Witajcie kochani :)
Tak wiem, wiem, nie ma mnie zbyt często tutaj.
Bardzo dużo dzieje się u nas w realnym życiu, firma, Aleksa szkoła, przedszkole Wojtka...
Mój blogowy czas jest dość mocno ograniczony.
....
Tymczasem w sypialni kilka drobnych zmian.
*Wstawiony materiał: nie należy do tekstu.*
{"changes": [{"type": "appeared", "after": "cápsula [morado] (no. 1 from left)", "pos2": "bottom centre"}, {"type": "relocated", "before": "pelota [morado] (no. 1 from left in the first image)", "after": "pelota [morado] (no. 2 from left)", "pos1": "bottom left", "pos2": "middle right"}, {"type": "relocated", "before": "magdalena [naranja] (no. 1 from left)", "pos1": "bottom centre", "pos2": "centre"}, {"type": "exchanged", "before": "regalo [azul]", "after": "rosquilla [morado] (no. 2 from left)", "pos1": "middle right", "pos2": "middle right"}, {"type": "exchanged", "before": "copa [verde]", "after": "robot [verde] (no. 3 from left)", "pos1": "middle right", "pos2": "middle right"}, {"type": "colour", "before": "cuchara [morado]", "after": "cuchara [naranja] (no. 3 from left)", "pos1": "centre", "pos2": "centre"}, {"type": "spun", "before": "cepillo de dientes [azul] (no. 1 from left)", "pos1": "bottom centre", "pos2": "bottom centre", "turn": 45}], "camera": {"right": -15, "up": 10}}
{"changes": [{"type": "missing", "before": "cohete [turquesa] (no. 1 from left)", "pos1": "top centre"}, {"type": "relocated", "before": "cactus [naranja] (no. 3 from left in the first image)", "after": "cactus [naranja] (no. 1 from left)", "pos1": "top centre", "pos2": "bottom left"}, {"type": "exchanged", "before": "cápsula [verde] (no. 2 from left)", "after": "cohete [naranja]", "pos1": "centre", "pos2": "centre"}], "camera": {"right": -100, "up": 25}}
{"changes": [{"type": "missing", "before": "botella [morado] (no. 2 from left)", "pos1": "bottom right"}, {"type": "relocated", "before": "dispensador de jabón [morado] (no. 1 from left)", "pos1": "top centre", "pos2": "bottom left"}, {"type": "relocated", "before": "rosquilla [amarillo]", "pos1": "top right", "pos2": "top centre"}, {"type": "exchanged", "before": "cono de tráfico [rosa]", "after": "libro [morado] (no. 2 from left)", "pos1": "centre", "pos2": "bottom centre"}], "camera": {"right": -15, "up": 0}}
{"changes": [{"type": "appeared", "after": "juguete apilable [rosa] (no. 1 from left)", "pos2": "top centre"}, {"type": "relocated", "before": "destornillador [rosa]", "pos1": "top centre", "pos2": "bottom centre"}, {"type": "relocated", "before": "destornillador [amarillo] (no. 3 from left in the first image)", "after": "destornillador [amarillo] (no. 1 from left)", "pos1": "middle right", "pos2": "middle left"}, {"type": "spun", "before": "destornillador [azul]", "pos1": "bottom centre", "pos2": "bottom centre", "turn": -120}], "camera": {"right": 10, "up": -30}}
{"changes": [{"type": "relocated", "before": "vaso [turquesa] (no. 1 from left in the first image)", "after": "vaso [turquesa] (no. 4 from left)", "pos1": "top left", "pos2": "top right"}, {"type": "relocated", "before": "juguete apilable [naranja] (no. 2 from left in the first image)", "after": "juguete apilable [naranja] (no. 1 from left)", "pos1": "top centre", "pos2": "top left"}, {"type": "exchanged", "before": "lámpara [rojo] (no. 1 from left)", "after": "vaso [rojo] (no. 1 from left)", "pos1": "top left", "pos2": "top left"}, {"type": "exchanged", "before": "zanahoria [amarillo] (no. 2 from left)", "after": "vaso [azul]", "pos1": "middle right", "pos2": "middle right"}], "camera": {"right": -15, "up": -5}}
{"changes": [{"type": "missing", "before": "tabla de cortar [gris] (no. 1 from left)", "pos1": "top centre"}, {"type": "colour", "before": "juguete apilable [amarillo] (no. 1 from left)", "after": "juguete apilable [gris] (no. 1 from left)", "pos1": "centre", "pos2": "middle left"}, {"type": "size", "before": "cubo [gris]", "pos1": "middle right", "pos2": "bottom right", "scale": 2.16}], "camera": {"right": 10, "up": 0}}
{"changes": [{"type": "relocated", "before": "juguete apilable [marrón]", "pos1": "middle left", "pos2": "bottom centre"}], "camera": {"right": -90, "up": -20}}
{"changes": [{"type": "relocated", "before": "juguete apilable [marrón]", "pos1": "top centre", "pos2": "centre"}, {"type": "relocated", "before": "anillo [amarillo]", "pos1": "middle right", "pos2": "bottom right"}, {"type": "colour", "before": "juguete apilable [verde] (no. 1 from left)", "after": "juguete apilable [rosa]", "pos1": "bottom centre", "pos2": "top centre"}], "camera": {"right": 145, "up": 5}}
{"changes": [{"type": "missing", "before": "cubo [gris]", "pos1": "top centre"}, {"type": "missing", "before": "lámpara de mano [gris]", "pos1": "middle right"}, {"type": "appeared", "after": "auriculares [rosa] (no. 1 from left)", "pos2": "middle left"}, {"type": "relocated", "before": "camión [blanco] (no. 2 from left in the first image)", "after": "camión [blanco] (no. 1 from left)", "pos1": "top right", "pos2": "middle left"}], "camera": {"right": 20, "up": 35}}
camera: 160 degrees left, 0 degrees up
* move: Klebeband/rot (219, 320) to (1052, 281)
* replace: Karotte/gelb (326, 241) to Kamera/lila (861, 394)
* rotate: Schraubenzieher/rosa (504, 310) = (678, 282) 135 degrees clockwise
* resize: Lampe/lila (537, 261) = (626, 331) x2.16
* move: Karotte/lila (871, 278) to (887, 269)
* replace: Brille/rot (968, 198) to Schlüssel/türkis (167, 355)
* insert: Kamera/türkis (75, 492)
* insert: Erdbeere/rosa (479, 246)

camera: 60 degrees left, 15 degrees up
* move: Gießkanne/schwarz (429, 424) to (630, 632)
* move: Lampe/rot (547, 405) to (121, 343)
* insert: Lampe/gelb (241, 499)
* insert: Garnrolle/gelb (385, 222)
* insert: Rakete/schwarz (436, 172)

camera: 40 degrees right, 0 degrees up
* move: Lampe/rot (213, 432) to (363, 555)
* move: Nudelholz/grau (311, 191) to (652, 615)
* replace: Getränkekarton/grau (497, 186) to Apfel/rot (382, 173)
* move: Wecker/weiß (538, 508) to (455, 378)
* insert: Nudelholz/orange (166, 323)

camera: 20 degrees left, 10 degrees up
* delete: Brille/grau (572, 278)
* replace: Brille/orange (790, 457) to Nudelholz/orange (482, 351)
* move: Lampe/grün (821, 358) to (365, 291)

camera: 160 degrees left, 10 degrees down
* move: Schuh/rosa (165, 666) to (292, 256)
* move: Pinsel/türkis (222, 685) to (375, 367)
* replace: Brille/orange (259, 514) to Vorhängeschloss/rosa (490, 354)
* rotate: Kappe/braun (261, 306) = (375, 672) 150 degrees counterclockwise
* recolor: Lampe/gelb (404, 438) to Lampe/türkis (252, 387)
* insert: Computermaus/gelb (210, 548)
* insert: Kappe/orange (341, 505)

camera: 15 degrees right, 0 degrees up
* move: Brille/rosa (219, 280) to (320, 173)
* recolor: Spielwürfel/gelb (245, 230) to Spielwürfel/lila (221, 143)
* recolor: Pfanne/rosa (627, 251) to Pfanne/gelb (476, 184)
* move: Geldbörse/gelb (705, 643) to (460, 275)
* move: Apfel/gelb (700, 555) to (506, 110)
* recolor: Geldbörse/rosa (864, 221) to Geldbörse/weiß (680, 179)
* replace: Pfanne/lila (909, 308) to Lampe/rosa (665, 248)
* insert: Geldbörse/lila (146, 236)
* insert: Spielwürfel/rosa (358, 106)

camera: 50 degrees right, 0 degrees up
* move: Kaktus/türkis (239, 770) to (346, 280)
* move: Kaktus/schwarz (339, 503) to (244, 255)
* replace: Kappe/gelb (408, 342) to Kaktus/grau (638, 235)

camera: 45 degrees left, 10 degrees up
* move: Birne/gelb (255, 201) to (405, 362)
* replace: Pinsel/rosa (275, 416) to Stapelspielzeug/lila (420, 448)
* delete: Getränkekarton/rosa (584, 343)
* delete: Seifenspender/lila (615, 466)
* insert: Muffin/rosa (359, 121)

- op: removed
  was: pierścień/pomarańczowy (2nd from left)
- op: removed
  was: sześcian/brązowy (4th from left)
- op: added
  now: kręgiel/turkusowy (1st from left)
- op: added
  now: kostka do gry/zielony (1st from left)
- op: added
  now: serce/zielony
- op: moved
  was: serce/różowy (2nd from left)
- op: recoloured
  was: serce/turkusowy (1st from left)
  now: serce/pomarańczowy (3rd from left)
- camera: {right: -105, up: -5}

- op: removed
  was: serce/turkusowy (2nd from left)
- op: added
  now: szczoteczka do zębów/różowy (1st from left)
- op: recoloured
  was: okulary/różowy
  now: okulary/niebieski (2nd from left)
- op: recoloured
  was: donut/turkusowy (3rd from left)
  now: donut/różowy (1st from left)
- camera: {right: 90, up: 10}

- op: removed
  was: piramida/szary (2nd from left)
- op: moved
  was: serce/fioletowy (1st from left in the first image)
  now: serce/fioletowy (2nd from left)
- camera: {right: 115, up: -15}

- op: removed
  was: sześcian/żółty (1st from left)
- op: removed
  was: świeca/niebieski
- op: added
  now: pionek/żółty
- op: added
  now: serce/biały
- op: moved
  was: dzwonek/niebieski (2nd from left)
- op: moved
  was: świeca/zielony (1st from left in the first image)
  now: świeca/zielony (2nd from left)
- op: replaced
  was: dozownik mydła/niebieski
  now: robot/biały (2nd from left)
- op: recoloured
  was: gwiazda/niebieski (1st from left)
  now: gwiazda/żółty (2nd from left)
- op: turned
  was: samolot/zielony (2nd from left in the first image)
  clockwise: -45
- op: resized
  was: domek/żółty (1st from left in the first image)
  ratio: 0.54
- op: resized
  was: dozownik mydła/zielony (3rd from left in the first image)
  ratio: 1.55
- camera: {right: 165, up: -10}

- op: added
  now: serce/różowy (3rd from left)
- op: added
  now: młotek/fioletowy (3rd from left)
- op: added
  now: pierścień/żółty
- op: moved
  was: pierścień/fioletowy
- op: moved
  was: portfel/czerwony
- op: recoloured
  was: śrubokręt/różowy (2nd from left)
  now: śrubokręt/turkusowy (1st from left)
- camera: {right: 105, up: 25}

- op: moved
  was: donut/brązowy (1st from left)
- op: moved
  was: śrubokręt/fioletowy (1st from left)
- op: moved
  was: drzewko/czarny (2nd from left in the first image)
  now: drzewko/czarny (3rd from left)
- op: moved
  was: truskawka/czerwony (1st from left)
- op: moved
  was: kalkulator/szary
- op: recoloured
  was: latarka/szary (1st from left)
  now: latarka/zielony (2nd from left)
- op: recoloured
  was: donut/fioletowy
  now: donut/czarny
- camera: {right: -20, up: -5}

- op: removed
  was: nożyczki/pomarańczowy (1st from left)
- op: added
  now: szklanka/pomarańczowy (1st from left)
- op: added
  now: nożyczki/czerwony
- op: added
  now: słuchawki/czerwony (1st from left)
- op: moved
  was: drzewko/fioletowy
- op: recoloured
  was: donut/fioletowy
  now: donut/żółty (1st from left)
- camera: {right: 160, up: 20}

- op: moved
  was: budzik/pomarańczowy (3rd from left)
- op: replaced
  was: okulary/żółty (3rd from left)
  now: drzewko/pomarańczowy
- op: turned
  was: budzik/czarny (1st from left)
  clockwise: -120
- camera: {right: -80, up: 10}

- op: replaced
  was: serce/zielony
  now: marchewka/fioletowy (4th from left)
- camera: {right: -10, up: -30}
Pomalowałam wreszcie toaletkę.
Znalazłam do niej "odpowiednie" krzesło, które
również zmieniło kolor.
Toaletka przed malowaniem:
Też piękna, ale zupełnie nie "moja".
Krzesełko na zdjęciu z aukcji.
Jest już tutaj w sypialni prawie taki klimat jaki chciałam uzyskać.
Jedynie kolor ścian nie należy do moich ulubionych...ale jak wiecie nie mogę go zmienić.
Umowa najmu jest bezlitosna ;)
Pościel wyszukana w TK maxx. Idealnie jesienna.
Chodniczek kupiony kilka miesięcy temu w Bliss and Bloom. Niestety już go nie ma w ofercie sklepu.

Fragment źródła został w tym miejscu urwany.